Appellant-Plaintiff,

v.

COSTAS GEORGHIOU AND 2 OTHERS,

Respondents-Defendants.

(Civil Appeal No. 4687).

Road Traffic-Road accident-Personal injuries to passenger-Genera damages-Assessment-Principles on which the Court of Appeal will act in appeals against the quantum of damages, restated-See below.

Damages-General damages-Quantum-Principles on which the Court of Appeal will interfere-Personal injuries-Award of general damages in the sum of £3,5oo-Not so low or inadequate as to be rightly considered as a completely erroneous estimate of the plaintiff's loss-Consequently, the Court of Appeal will not disturb such award.

General Damages-Personal injuries-Quantum-See above.

Personal injuries-General damages-Quantum-See above.

Appeal-Personal injuries-General damages-Quantum-Principles on which the Court of Appeal will act in appeals against the quantum of general damages, restated-See, also, above.

In this case the Supreme Court, restating the principles on which it acts in appeals against the amount of general damages in personal injuries cases, declined to disturb the award of £3,500, holding that, on the evidence, this assessment was not so low as to make it a completely erroneous estimate of the plaintiff's-appellants loss.

Appeal dismissed.

Cases referred to:

Kyriakos Christodoulides v. Matheos Kyprianou (reported in this Vol. at p. 130 ante);

Christodoulou v. Menicou (1966) 1 C.L.R. 17 at 36;

Ioannou v. Howard (1966) 1 C.L.R. 45 at 55;

Manoli v. Evripidou (reported in this Vol. at p. 90 ante);

Papadopoulos v. Tryfonos (reported in this Vol. at p. 8o ante);

Flint v.
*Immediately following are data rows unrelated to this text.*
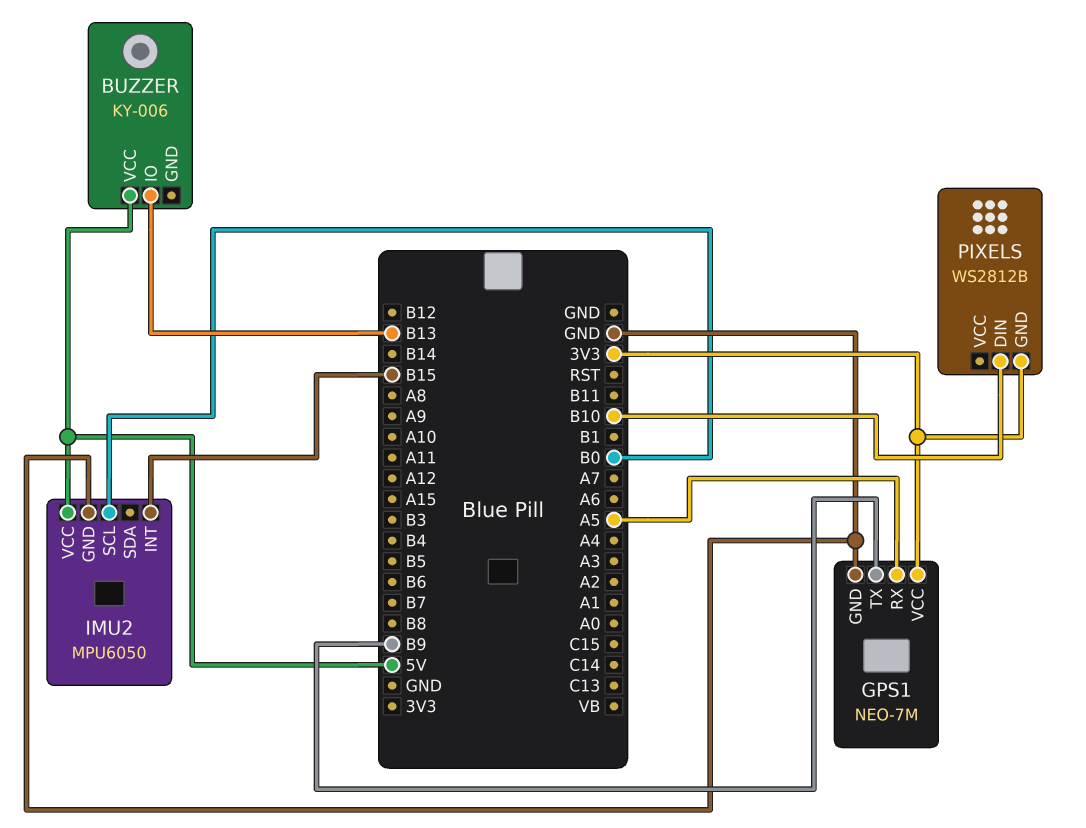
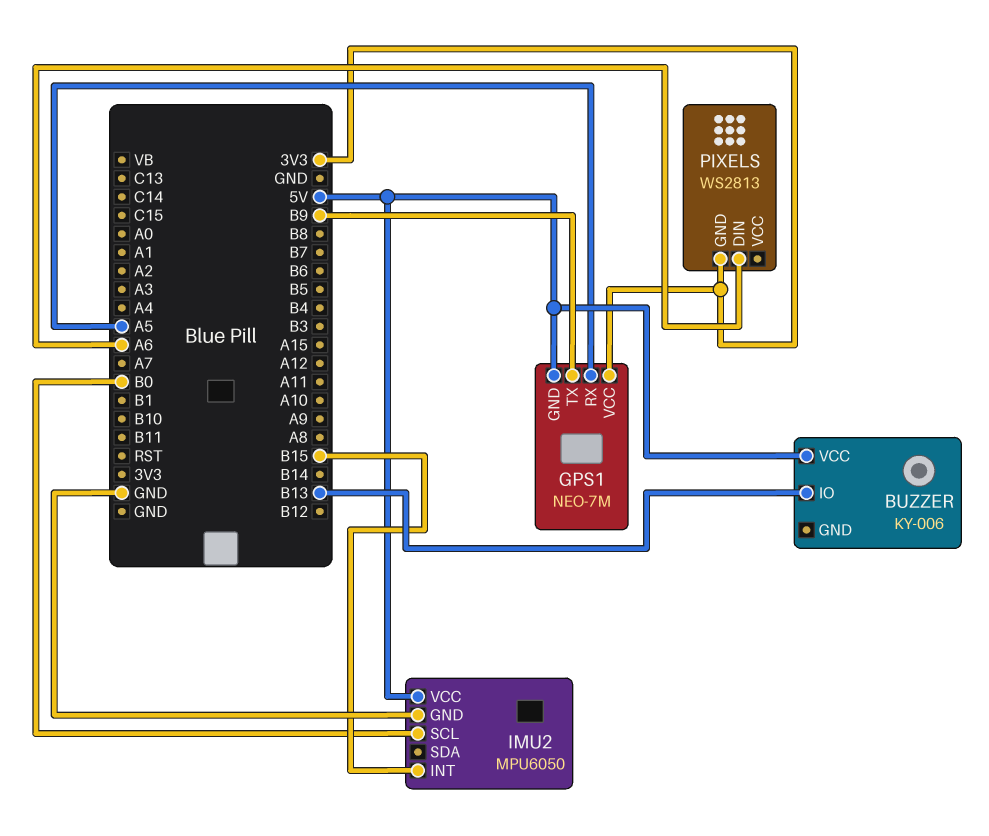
GPS1 pin GND: GND -> 5V
PIXELS: WS2812B -> WS2813
PIXELS pin DIN: B10 -> A6

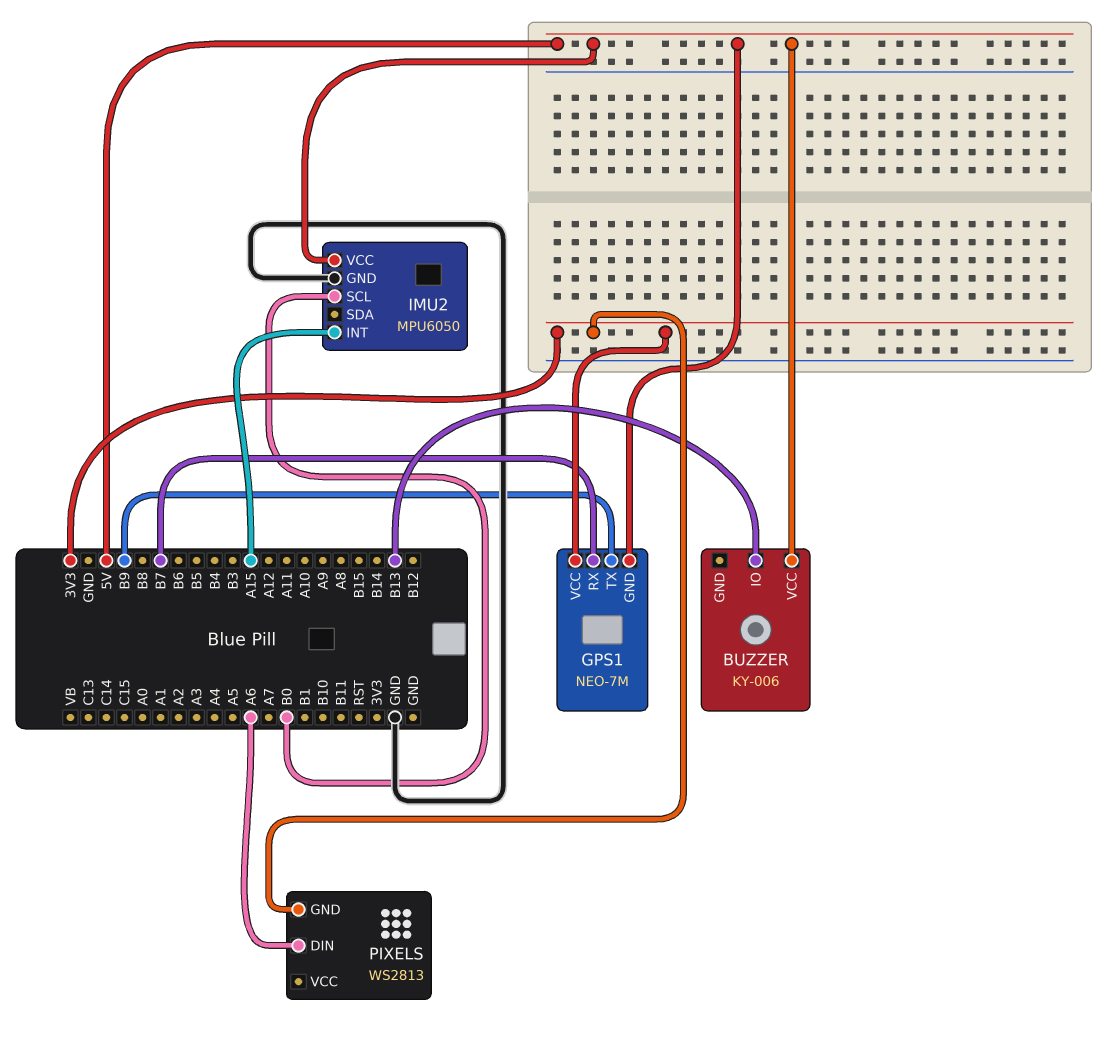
GPS1 pin RX: A5 -> B7
IMU2 pin INT: B15 -> A15

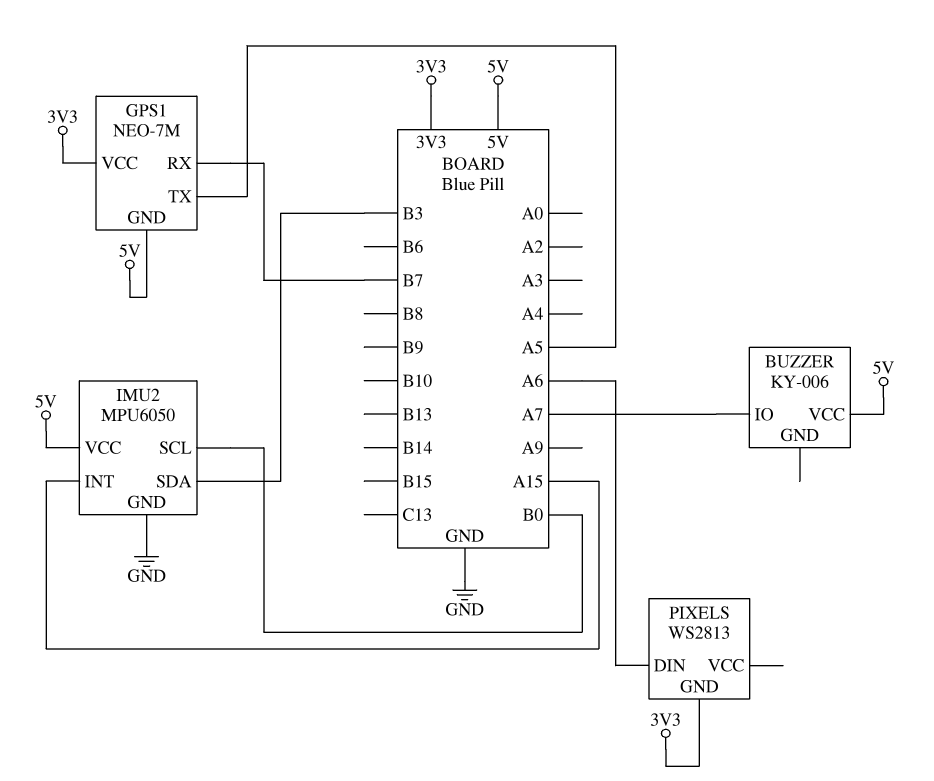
BUZZER pin IO: B13 -> A7
GPS1 pin TX: B9 -> A5
IMU2 pin SDA: none -> B3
Lovell [1935] 1 K.B. 354, at p. 360, C.A.

Appeal.

Appeal by plaintiff against the judgment of the District Court of Nicosia (Mavrommatis & Stylianides D.J.J.) dated the 6th December, 1967, (Action No. 2076/66) whereby he was awarded the sum of £4,450 as special and general damages for injuries he sustained in a traffic accident whilst being a passenger in the taxi owned by defendant 2 and driven by defendant 1.

A.C. Hadjioannou, for the appellant.

F. Kyriakides, for respondent No. 1.

A. Emilianides, for respondent No. 2.

A. Dana, for respondent No. 3.

Cur. adv. Vult.

VASSILIADES, P.: I shall ask Mr. Justice HadjiAnastassiou to deliver the first judgment.

HADJIANASTASSIOU, J. This is an appeal by the plaintiff from the judgment of the Full District Court of Nicosia, whereby he was awarded the sum of £3,500 general damages, (in addition to £950 agreed as special damages), for injuries he sustained in a traffic accident whilst he was a passenger in the taxi owned by respondent 2 and driven by respondent 1. The appeal is taken only against the award of general damages.

The principles on which the Court acts in appeals against the quantum of damages have been repeatedly referred to in several cases, the most recent of which is that of Kyriacos Christodoulides and Matheos Kyprianou, Civil Appeal No. 4670, decided on the 12th April, l968.

The principle is that this Court would not be justified in disturbing the finding of the trial Court on the question of the amount of damages, unless it is convinced either that the trial Court acted on some wrong principle of law, or that the amount awarded was so extremely high or so very small, as to make it in the judgment of this Court an entirely erroneous estimate of the damages to which the plaintiff is entitled.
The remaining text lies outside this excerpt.